Was insbesondere ältere Zuseher zu schätzen wissen werden ist die Machart des fantasievollen Animationsfilms. Die Animationen der Stop-Motion-Technik sind derart flüssig, dass man in den meisten Fällen die Bewegungsabläufe einer modernen Computeranimation zuschreiben würde. Die Hintergründe sind detailliert und farbenfroh und dass sich die Macher entschieden, den Film in 3D aufzunehmen, bemerkt man auch in der 2D-Darbietung anhand der deutlichen Unterteilung der Szenen in unterschiedliche Raumtiefen. Doch das ist kein Kritikpunkt. Auch weist ParaNorman deutlich mehr Elemente aus dem Computer auf, als die eingangs genannten Filme, wovon allerdings gerade die zweite Filmhälfte merklich profitiert. Den beiden Regisseuren gelingt ein modernes Gruselmärchen mit positiver Aussage, das gekonnt Stop-Motion-Technik auf einem nie dagewesenen Niveau präsentiert und dennoch andere Animationstricks zu Hilfe nimmt, um einen einzigartigen Look zu erzeugen. Erwachsene Zuschauer werden sich insbesondere an den vielen Verweisen auf bekannte Grusel- und Horrorfilme versuchen können, von denen manche allerdings nur in Standbildern wirklich zu erkennen sind. Dass der Film im Mittelteil zu lang geraten ist, ist angesichts des betriebenen Aufwands umso bedauerlicher.


Fazit:
Zu sehen, mit welchem Detailreichtum Blithe Hollow von den Filmemachern zum Leben erweckt wird, ist ebenso beeindruckend wie die Vielfalt der Figuren. Dank des skurrilen Looks bietet ParaNorman auch sehr viel Grund zum Schmunzeln, zumal sich manch ein Zuseher zweifelsfrei an andere Gruselfilme erinnert fühlt. Dennoch packt uns das Schicksal der Figuren erst im letzten Drittel und auch dann nur bei wenigen. So interessant der Auftakt und so gelungen der letzten Akt, den Mittelteil erzählen die Macher so lang wie orientierungslos, so dass die eineinhalb Stunden letztendlich länger erscheinen, als sie sind.

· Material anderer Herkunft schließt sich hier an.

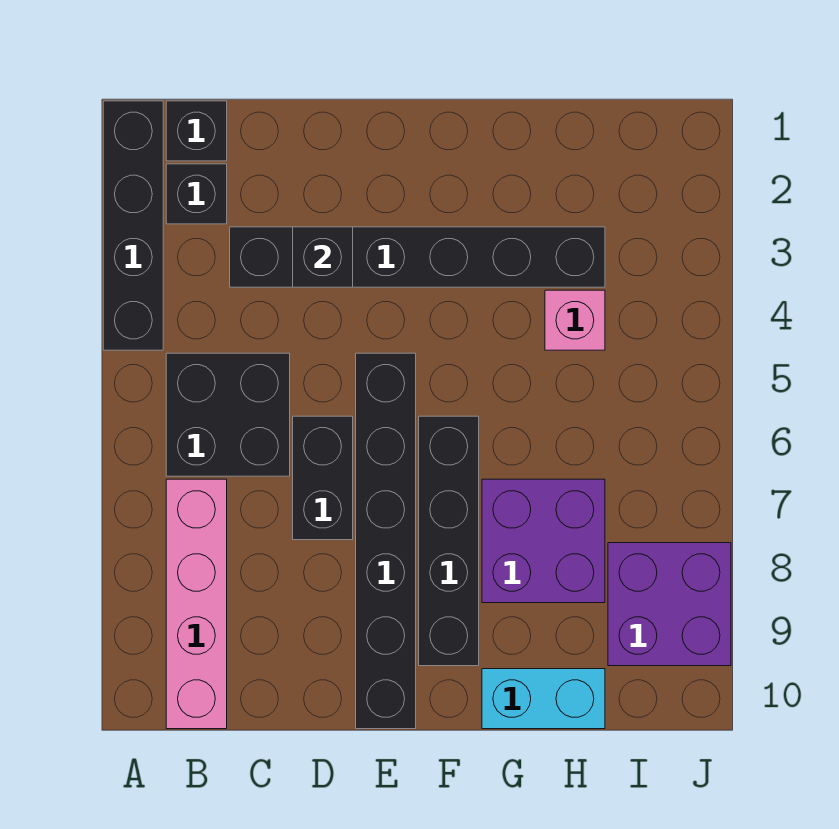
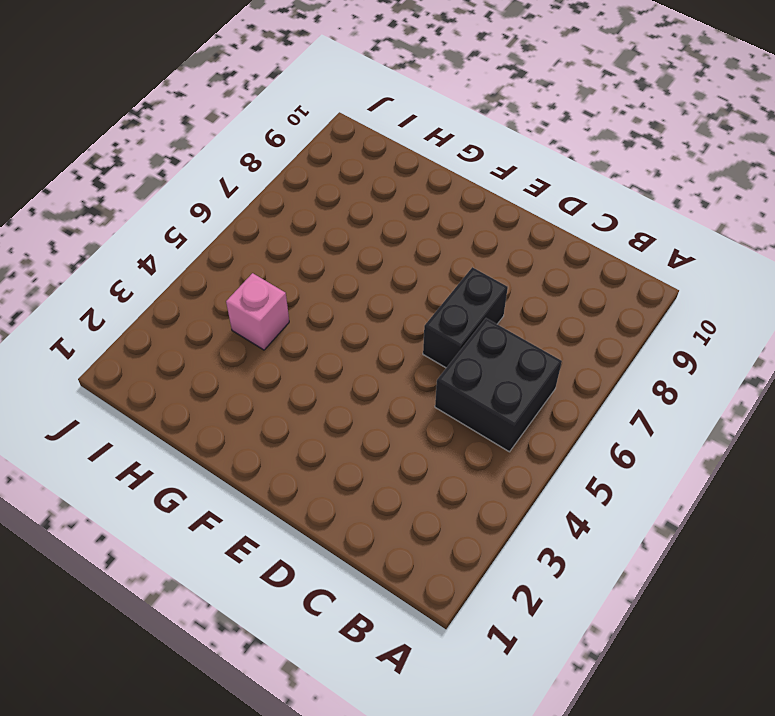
none -> black brick A1:A4 level 1
none -> black brick B1 level 1
none -> black brick B2 level 1

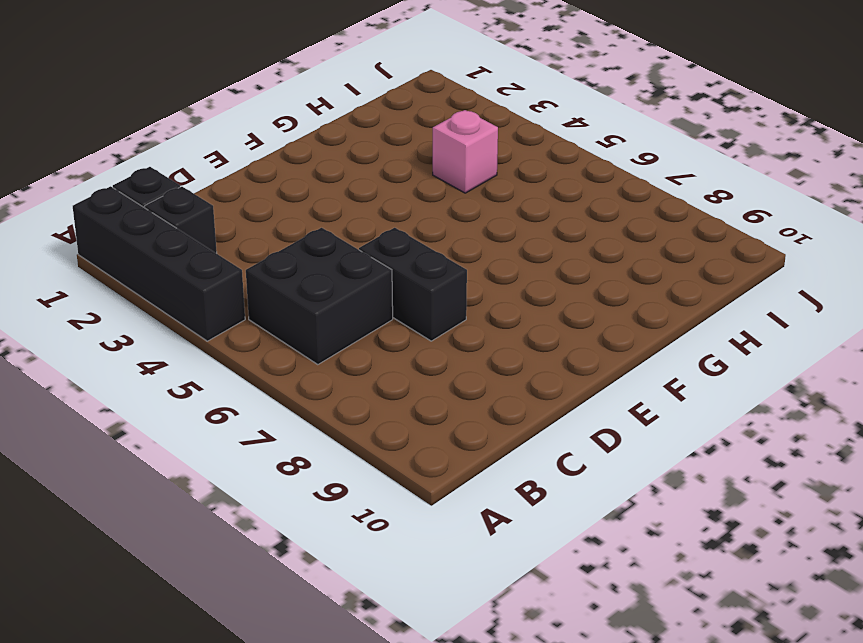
none -> pink brick B7:B10 level 1
none -> black brick C3:H3 level 1
none -> black brick E5:E10 level 1

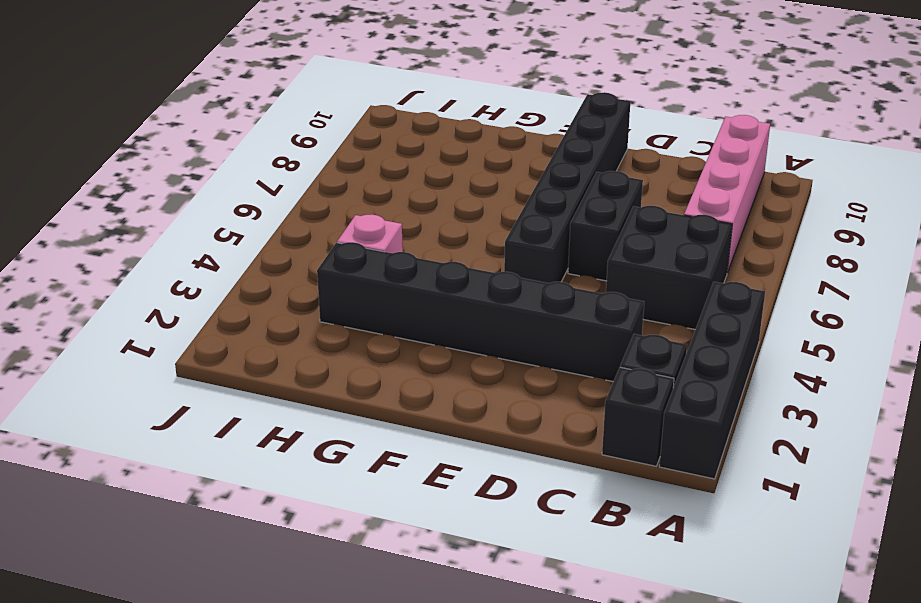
none -> black brick F6:F9 level 1
none -> purple brick G7:H8 level 1
none -> cyan brick G10:H10 level 1

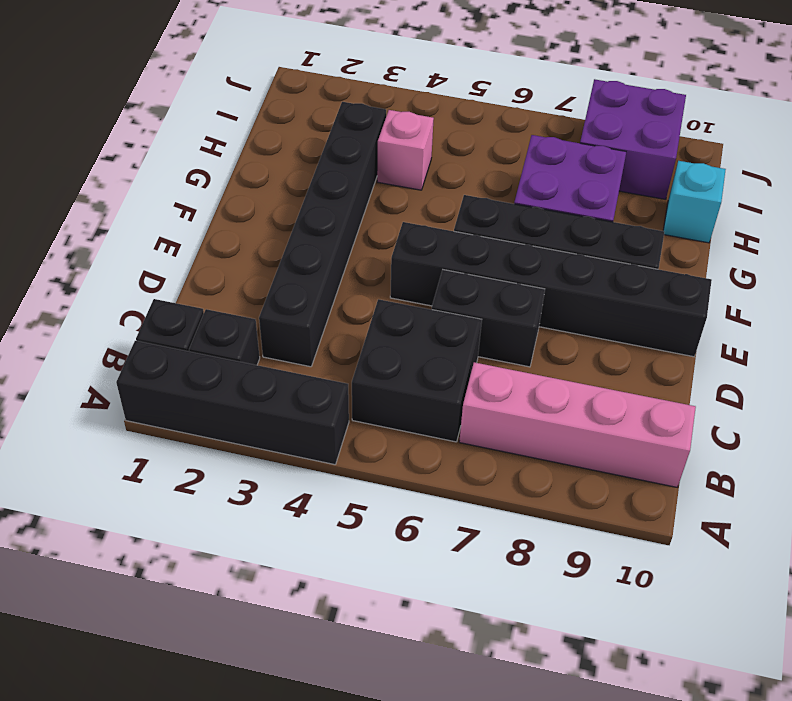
cyan brick H10 level 1 -> cyan brick G10:H10 level 1
none -> black brick D3 level 2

Die Technik, mit der das einfallsreich gestaltete und durchaus charmante Märchen umgesetzt wurde, ist beeindruckend und wirkt zweifelsfrei plastischer als viele moderne Animationsfilme. Erwachsene Zuschauer, die sich einen kindlichen Kern bewahrt haben, sind hier fraglos gut aufgehoben. Für ein Kinderpublikum werden nicht nur viele Anlehnungen unverständlich sein, manche Abschnitte sind für sie schlicht zu unheimlich.